News that a “home-grown” cell of young male Muslims was allegedly intent on producing a Canadian 9/11 has sparked a media war, with hundreds of stories rehashing the violent tendencies of young males, the nature of Islamic radicalism, the laxness of Canadian security, and so on. The Toronto Star, Canada’s largest daily, beat the competition so thoroughly on the story that the New York Times ran an article explaining how on top of things the Star is. (The Star quickly repaid the favor by reprinting the Times story as a full-page ad the next day.) Sniping back and forth about who is Muslim-baiting and who is appeasing, who is tough enough and who is too naive, has become the stuff of letters to the editor, blogs, and radio talk shows.

The arrests set off shock waves of rumination and recrimination. Some columnists and op-ed writers began to ask if Canadians were unwilling to face harsh truths about young Muslim men and the threat they posed. Meanwhile, a mosque was attacked in Toronto, and in Montreal an imam was assaulted. Police called for calm. Editorialists and politicians stressed the need to extend a presumption of innocence to the seventeen suspects, and insisted that religion itself was not at the root of any alleged plot. Other politicians and opinion-writers wondered, If not religion, what did drive Canadian citizens to plot such alleged heinous crimes? Further, why was peaceful, tolerant, diverse, and multicultural Canada now the target of terror attacks in the first place? The introspection went deep, and wrestled with the question of whether the multiculturalism Canadians are so proud of must be abandoned in the interest of security.

Mulling over the ground rules of tolerance and diversity is complicated by our relationship with the United States. Conservative American politicians and religious leaders have taken the arrests as proof that Canada is a hotbed of Islamist terror, and that our “lax” security systems, “liberal immigration policies,” and porous joint border pose a real and present danger. The widespread belief among Americans that Canadian security and immigration policies played a role in the attacks of 9/11 has always irritated Canadians, who point out that not one of the terrorists entered the United States from the north. Canadians struggling with the implications of the new “plot” listened with disbelief as Congressman John Hostettler (R-Ind.) and panelists on Fox News called for an end to the idea of the world’s longest undefended border.

The terror arrests in Ontario took place against the backdrop of a deepening domestic argument about Canada’s part in the war in Afghanistan. Canada prides itself on its peacekeeping history; but as the country’s role in the southern Khandahar region of Afghanistan increases, and the death toll of Canadian troops climbs, some observers are asking if the country is not simply making itself a target for Islamist extremists. Others argue that the uncovered plot was evidence that the war in Afghanistan was a necessary fight in the global effort to deal with terror.

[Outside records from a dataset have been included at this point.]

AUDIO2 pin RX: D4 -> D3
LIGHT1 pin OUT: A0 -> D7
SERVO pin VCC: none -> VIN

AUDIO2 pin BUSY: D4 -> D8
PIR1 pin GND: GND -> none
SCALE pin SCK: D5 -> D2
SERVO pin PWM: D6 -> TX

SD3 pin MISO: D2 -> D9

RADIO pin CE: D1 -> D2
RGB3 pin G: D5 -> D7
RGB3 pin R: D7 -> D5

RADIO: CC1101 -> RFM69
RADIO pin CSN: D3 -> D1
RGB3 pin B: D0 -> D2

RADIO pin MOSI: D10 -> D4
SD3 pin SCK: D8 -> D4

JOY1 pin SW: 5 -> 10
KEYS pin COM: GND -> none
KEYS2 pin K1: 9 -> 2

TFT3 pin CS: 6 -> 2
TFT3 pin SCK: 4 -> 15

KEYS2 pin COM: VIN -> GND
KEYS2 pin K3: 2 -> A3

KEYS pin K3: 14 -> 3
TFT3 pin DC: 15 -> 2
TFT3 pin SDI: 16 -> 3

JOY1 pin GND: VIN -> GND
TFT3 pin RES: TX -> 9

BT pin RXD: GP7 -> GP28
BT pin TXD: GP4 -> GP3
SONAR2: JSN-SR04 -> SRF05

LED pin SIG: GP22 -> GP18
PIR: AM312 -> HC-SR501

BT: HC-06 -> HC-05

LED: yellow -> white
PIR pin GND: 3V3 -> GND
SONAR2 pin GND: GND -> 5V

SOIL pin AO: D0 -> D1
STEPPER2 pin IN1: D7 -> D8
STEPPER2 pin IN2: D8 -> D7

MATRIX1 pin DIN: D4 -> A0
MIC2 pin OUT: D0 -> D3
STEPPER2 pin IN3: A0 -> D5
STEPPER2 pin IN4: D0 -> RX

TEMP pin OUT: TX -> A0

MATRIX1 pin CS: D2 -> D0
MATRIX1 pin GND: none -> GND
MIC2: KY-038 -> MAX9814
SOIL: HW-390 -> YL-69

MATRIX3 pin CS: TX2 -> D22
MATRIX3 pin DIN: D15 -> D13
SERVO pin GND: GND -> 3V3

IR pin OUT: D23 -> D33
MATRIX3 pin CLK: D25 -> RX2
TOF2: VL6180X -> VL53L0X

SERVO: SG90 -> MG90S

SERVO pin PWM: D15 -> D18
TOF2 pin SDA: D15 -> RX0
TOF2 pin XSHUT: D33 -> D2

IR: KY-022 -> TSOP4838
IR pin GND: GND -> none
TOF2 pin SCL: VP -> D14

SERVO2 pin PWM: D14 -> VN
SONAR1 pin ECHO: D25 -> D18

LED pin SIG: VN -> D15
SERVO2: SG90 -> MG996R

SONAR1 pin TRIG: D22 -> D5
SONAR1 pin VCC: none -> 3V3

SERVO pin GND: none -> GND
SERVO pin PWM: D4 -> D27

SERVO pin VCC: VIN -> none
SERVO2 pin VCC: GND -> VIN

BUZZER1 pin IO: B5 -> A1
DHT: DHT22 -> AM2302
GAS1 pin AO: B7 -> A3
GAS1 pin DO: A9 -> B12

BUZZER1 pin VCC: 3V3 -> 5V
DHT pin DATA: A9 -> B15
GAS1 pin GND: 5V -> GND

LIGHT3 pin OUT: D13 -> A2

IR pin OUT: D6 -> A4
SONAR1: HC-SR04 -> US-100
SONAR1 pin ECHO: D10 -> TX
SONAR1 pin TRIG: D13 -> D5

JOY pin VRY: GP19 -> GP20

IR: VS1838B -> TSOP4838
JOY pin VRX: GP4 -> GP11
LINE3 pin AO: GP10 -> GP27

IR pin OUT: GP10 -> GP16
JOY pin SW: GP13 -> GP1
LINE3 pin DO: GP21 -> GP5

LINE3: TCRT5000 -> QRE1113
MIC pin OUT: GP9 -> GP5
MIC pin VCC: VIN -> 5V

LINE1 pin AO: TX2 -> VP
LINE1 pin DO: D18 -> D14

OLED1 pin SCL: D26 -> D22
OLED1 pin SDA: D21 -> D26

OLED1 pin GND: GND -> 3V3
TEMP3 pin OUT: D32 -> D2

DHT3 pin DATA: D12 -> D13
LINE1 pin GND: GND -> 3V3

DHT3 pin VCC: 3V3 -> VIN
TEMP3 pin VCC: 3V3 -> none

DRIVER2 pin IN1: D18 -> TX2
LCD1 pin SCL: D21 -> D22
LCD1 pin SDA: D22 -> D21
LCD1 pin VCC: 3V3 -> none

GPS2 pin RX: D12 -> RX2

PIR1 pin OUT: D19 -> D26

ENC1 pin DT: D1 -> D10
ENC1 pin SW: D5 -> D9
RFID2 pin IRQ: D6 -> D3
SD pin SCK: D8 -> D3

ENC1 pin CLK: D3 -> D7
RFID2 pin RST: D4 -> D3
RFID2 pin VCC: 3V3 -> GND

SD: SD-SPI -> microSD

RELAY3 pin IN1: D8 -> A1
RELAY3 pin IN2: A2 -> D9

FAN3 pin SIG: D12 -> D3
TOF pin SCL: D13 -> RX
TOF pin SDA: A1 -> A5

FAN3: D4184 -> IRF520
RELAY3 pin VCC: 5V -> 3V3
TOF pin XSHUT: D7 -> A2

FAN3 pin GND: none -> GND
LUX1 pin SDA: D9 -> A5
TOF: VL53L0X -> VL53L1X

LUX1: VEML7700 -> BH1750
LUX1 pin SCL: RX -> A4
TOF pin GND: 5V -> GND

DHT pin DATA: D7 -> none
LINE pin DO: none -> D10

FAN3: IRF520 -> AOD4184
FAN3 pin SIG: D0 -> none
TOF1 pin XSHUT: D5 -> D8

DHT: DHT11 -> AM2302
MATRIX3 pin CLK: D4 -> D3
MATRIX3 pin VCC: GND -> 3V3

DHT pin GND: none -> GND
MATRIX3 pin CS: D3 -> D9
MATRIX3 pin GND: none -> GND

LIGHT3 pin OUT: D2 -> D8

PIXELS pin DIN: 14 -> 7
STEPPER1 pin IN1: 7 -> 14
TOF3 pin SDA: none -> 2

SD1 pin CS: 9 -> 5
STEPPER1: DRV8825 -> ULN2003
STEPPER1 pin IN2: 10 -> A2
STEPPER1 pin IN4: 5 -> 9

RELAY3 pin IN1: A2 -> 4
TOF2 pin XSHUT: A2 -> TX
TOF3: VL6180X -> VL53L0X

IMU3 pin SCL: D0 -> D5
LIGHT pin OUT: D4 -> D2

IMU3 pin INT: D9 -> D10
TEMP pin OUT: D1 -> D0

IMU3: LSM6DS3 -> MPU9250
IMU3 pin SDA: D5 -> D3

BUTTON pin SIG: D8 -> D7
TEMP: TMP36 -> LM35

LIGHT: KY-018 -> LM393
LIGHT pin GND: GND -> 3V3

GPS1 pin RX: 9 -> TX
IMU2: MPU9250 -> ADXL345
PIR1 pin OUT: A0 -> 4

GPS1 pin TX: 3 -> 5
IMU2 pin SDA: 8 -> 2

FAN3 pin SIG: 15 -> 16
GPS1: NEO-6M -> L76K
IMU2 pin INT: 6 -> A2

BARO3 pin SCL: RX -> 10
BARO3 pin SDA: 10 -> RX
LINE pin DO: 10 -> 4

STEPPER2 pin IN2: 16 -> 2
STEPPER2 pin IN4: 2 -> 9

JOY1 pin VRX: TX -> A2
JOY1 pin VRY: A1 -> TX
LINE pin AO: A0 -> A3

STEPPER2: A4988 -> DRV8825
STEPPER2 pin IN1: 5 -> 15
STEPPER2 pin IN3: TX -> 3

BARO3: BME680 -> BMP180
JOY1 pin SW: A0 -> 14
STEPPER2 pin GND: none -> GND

Ironically, the arrests came less than two weeks before a hearing at the Canadian Supreme Court on the issue of national security warrants. Created after the attacks of 9/11, the warrants allow for the arrest and deportation of noncitizens on suspicion. As the law currently stands, evidentiary hearings are held in secret; neither the accused, nor their lawyers, are allowed to be present. Canadian Justice Department lawyers have argued that national security needs must govern Canada today, and that the warrants allow the nation to protect itself. But skeptics recall when Canadian intelligence agents and police announced the uncovering of an “Al Qaeda sleeper cell” two years ago, arresting a score of Pakistani citizens in Canada on suspicion that they were engaged in plotting attacks within Canada. Those arrests resulted in no charges or convictions, and were characterized by many as simply the result of religious and racial profiling. Today, some wonder whether a plot involving mainly young men and teenage boys (one discovered from its very beginnings by intelligence agents and monitored every step of the way) was truly a threat or simply the violence-charged fantasies of disaffected youth.

The Canadian justice minister added a further wrinkle when, eleven days after the arrests, he argued for dropping the phrase “political, religious, or ideological purpose” from the definition of terrorism in Canada’s antiterrorism legislation. Religious leaders applauded the move, while hawks wondered if it amounted to mere pandering. Canadian Muslim leaders, who have gone to great pains since the arrests to portray the alleged plots as not indicative of an anti-Canada orientation, introduced their own wrinkle when they released a statement by Iraqi Muslim leader Ali al-Sistani calling on all Muslims to “respect the laws and protect the country they live in.”

The difficulty in knowing what the arrests and charges of June 2 will ultimately mean for Canada resembles the difficulty all Western democracies are facing. Drawing the line between religion and terror is a fine art-with great potential for getting it wrong. The worry here is that Canada may slip into the xenophobic Dutch model of reaction that manifested itself after the murder of Theo van Gogh. An even larger worry-always the greater Canadian worry-is that the June 2 event will drive governments to adopt a more pro-American line and policy in dealing with threats of terror, whether “religiously motivated” or not. One thing is certain: violence has a way of calling deeply cherished values into question. Amid the past month’s swirling mess of rumor, allegation, and mistrust, it has become that much harder to be a liberal, religious Canadian.

Published in the 2006-07-14 issue: 

Peter Kavanagh is a senior producer on the Canadian Broadcasting Corporation radio program, Current Affairs.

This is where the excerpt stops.